The rise of advanced AI chatbots such as ChatGPT poses a threat to transparent science and requires researchers to establish ethical use of these tools. ChatGPT, developed by OpenAI, has become widely accessible to the public, leading to an increased usage of large language models (LLMs) in various fields. However, the potential for abuse and unethical practices, such as passing off LLM-written text as original work, highlights the need for clear guidelines in the use of these tools.
Nature and all Springer Nature journals have set the following principles to ensure the ethical use of LLMs in research:
- No LLM tool will be credited as an author on a research paper, as AI tools cannot take responsibility for the work.
- Researchers using LLMs must document their use in the methods or acknowledgments sections of the paper.
While it is currently challenging to detect text generated by LLMs, future developments in AI technology may allow for improved detection and source-citing tools. To maintain transparency and trust in the advancement of science, researchers must prioritize transparency in methods and integrity in authorship.
Springer Nature, the publisher of Nature, is also developing technology to detect LLM-generated output.
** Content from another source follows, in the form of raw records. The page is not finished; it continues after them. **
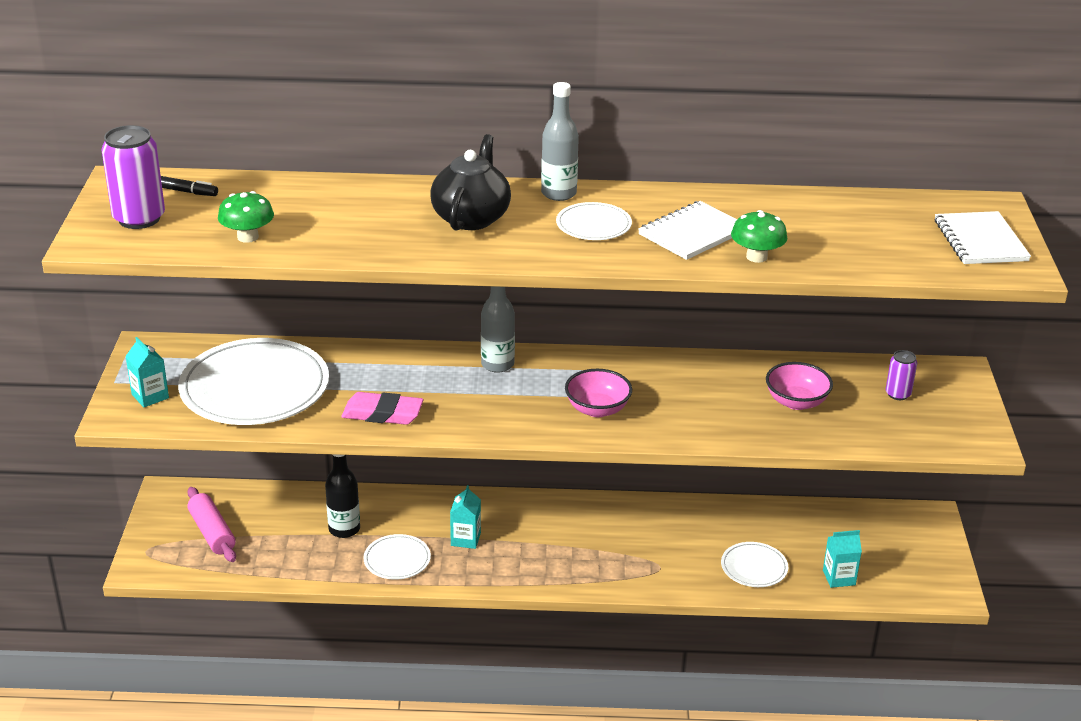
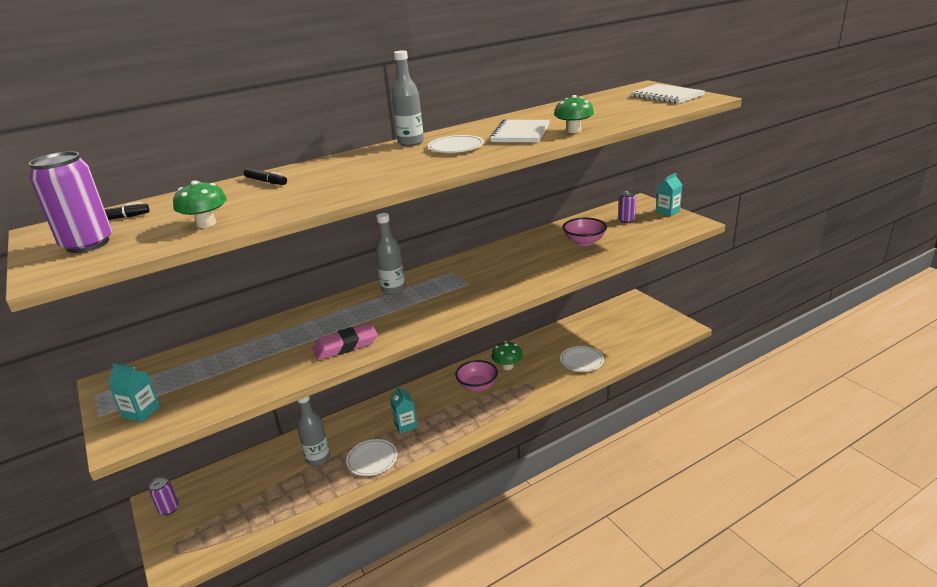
camera: 30 degrees left, 5 degrees down
(170, 507) = (169, 509): none -> purple can
(212, 533) = (218, 509): pink rolling pin -> none
(255, 387) = (229, 370): white plate -> none
(344, 529) = (318, 458): black bottle -> grey bottle
(353, 195) = (266, 181): none -> black marker
(471, 218) = (370, 166): black teapot -> none
(597, 409) = (483, 287): pink bowl -> pink bowl (477, 386)
(652, 527) = (507, 366): none -> green mushroom
(839, 577) = (627, 345): turquoise carton -> turquoise carton (668, 212)

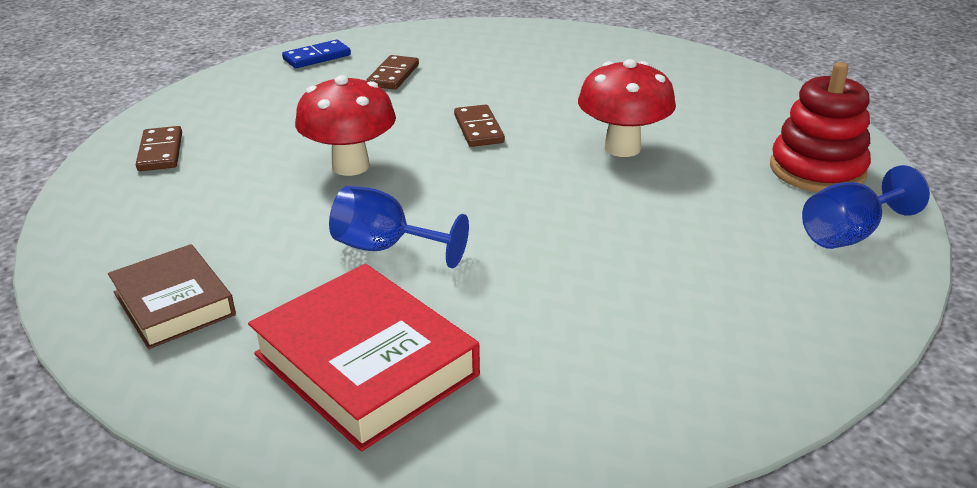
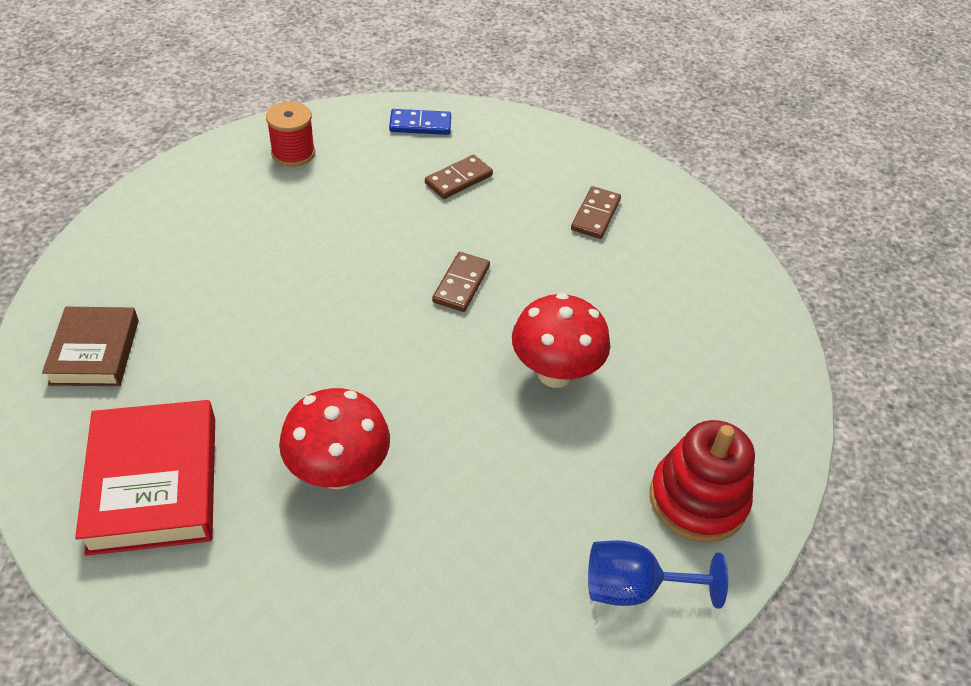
camera: 30 degrees right, 15 degrees up
(161, 152) = (212, 186): brown domino -> brown domino (595, 215)
(218, 107) = (293, 153): none -> red spool
(350, 166) = (325, 275): red mushroom -> red mushroom (338, 472)
(386, 248) = (267, 379): blue goblet -> none

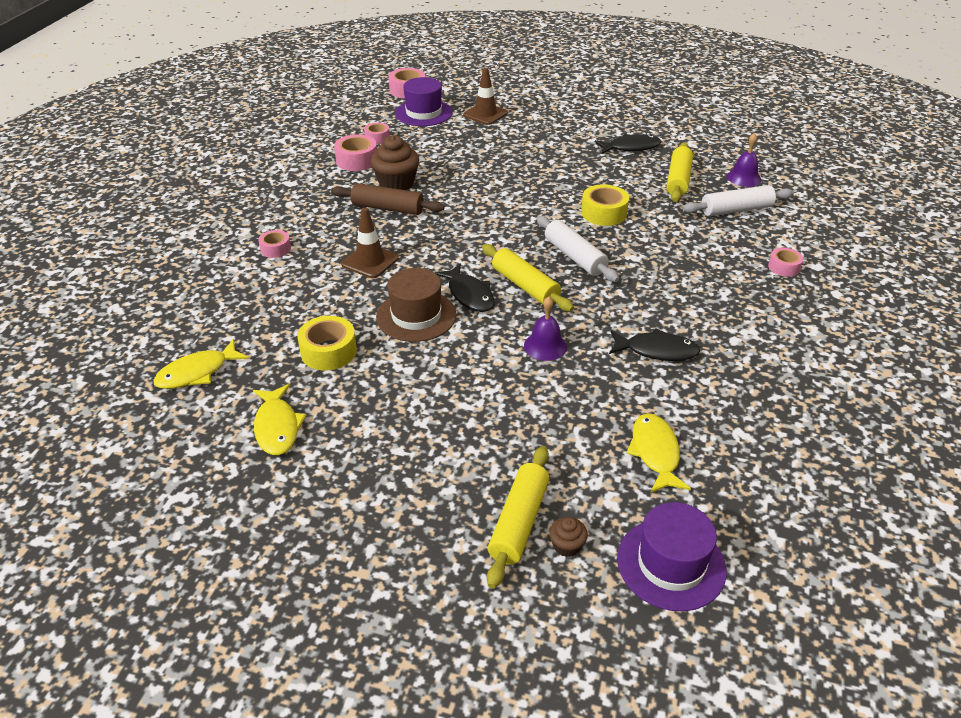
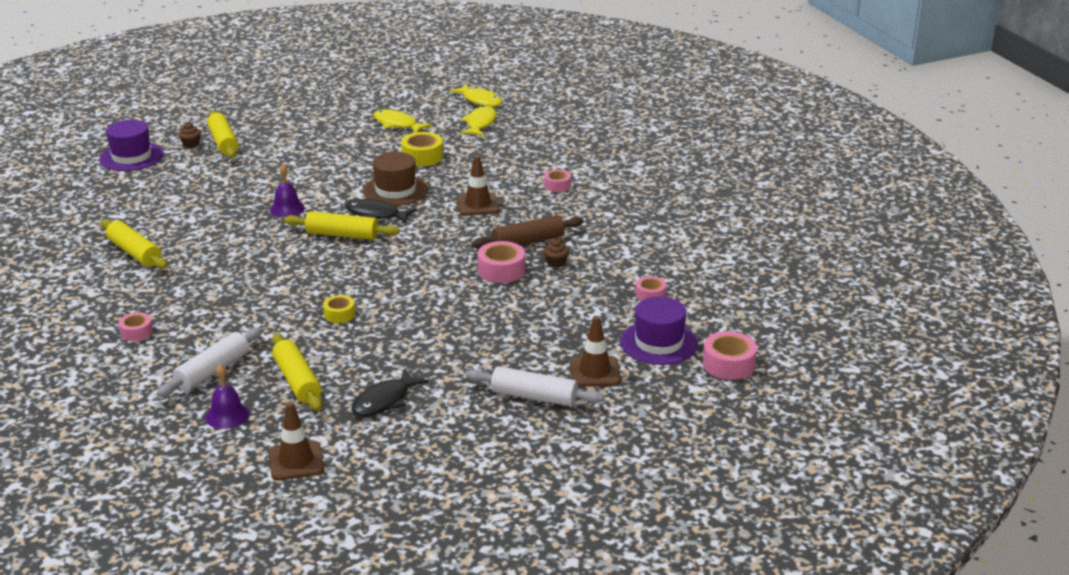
camera: 140 degrees right, 10 degrees down
(357, 160) = (626, 267): pink tape -> pink tape (501, 270)
(396, 183) = (556, 263): brown cupcake -> brown cupcake, size x0.49
(575, 257) = (326, 268): white rolling pin -> white rolling pin (534, 396)
(604, 213) = (339, 314): yellow tape -> yellow tape, size x0.62
(655, 453) = (169, 189): yellow fish -> yellow fish (480, 100)
(657, 350) = (206, 235): black fish -> none
(716, 138) = (296, 461): none -> brown traffic cone
(747, 361) = (135, 253): none -> yellow rolling pin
However, it is important for creators of LLMs to watermark their outputs to ensure the transparency of their usage in research.
The foundation of science relies on transparency and truthful methods, and it is crucial for researchers to consider how AI tools can maintain these principles.
To avoid abuse and ensure transparency in scientific research, guidelines need to be established for the use of AI chatbots such as ChatGPT. This language model, developed by OpenAI, has become widely accessible and is being used by millions of people for various purposes such as writing essays, summarizing research papers, answering questions, and generating computer code.
However, there are concerns that the outputs of these large language models (LLMs) may be deceitfully passed off as original work or used in a simplistic manner to produce unreliable results. This is why leading scientific publishers, including Nature and all Springer Nature journals, have formulated ethical guidelines for the use of LLMs in research.
The first principle states that no LLM tool will be accepted as a credited author on a research paper. Attribution of authorship implies accountability for the work, which AI tools cannot take. The second principle states that researchers must document their use of LLMs in the methods or acknowledgments section. If these sections are not included, the introduction or another appropriate section can be used.
Currently, it is difficult for editors and publishers to detect text generated by LLMs, but advances in AI technology may soon change that. Some tools promise to identify LLM-generated output and publishers, including Springer Nature, are developing technologies to do so. The creators of LLMs may also be able to watermark their outputs, although this may not be foolproof.
Transparency and trustworthiness in research methods is essential for advancing science. Researchers should ensure that the use of software in their work is open and transparent and that they maintain integrity and truth in their authorship. These principles establish a foundation for the ethical and responsible use of AI chatbots in scientific research.